Year for the Planet is a campaign to make better choices for the planet. 2017 was when I fixed my eating habits. This year, 2018, is where I deal with my clothing choices. —
Here’s one strategy I’ve used to whittle down my wardrobe into a manageable size: choosing a color palette. So in the rare occasions when I shop for clothing, I tend to do it by color to match the rest of my wardrobe. It has made shopping a lot faster; looking at a clothing rack, my field of vision automatically picks out the ones that match, reducing decision fatigue. A color palette gives one the gift of limitations. While I wear a lot of black, it’s great to put on some accent pieces or else I look at myself in the mirror and feel grumpy at all the dark fabrics.
So which parts of the rainbow end up in my clothing? A lot of reds, blues, and purples have been great for a very pale skin tone, while I usually stay away from orange and brown.

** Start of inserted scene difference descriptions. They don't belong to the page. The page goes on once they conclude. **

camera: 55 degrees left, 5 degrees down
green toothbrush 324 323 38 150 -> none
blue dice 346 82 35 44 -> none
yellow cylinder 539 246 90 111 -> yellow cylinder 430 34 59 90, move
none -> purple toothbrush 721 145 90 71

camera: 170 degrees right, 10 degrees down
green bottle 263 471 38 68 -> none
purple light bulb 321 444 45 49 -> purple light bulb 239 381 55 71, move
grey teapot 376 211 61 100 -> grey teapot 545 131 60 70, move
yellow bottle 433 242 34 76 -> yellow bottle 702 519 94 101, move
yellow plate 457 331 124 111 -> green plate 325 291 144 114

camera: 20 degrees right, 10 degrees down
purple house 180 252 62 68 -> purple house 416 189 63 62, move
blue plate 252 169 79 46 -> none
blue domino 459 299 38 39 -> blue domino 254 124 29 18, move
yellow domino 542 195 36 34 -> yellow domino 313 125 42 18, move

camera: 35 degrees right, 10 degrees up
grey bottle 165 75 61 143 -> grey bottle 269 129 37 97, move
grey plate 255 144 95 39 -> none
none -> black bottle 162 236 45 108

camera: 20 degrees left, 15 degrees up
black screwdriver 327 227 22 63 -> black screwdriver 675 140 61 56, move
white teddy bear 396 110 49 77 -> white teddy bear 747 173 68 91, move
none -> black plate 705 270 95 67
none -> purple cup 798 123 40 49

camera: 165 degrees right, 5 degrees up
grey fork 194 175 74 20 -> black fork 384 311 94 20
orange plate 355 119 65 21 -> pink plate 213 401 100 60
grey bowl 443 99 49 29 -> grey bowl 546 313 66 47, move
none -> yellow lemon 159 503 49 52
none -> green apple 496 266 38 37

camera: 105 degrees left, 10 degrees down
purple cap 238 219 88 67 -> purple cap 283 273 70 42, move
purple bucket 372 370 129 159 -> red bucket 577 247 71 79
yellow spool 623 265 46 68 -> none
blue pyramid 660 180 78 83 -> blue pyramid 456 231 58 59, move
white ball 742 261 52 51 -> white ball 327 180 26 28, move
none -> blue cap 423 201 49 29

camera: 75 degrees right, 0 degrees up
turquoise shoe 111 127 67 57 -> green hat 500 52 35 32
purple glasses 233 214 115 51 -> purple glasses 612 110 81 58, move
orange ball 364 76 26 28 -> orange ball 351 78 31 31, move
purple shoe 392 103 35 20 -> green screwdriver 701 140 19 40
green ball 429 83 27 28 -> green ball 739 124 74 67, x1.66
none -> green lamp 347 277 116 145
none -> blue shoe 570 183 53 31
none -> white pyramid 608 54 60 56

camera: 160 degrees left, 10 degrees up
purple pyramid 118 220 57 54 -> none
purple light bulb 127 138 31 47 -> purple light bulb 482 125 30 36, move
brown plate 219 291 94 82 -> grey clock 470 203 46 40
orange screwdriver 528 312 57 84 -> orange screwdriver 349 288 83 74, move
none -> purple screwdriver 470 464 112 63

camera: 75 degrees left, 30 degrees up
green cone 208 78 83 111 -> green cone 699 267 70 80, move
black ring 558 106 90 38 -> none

I also like Asian and tropical patterns because of my heritage and my environmental work, and I often reject plaids and stripes because I just don’t think they work for me—I don’t want to be mistaken for a hipster and stripes give me an urge to fuss with the fabric a lot because I want them to be straight. Flowers are now in full bloom here in the castle in Vienna, so I feel like I match many of the blossoms that are finally out of hibernation.
Thinking in color has also made me look at clothing as a form of self-expression instead of a status symbol, as I don’t care much about brands and often reject clothes with logos. It’s also a form of therapy; if I’m feeling down, I’ll wear a bright red. If I want to blend in the forest, I’ll wear green. In this way, I own my decisions instead of regretting them later, or dreading the process again the next day. Like using food as medicine, color can be used for functional reasons, and it makes for a more efficient way to live!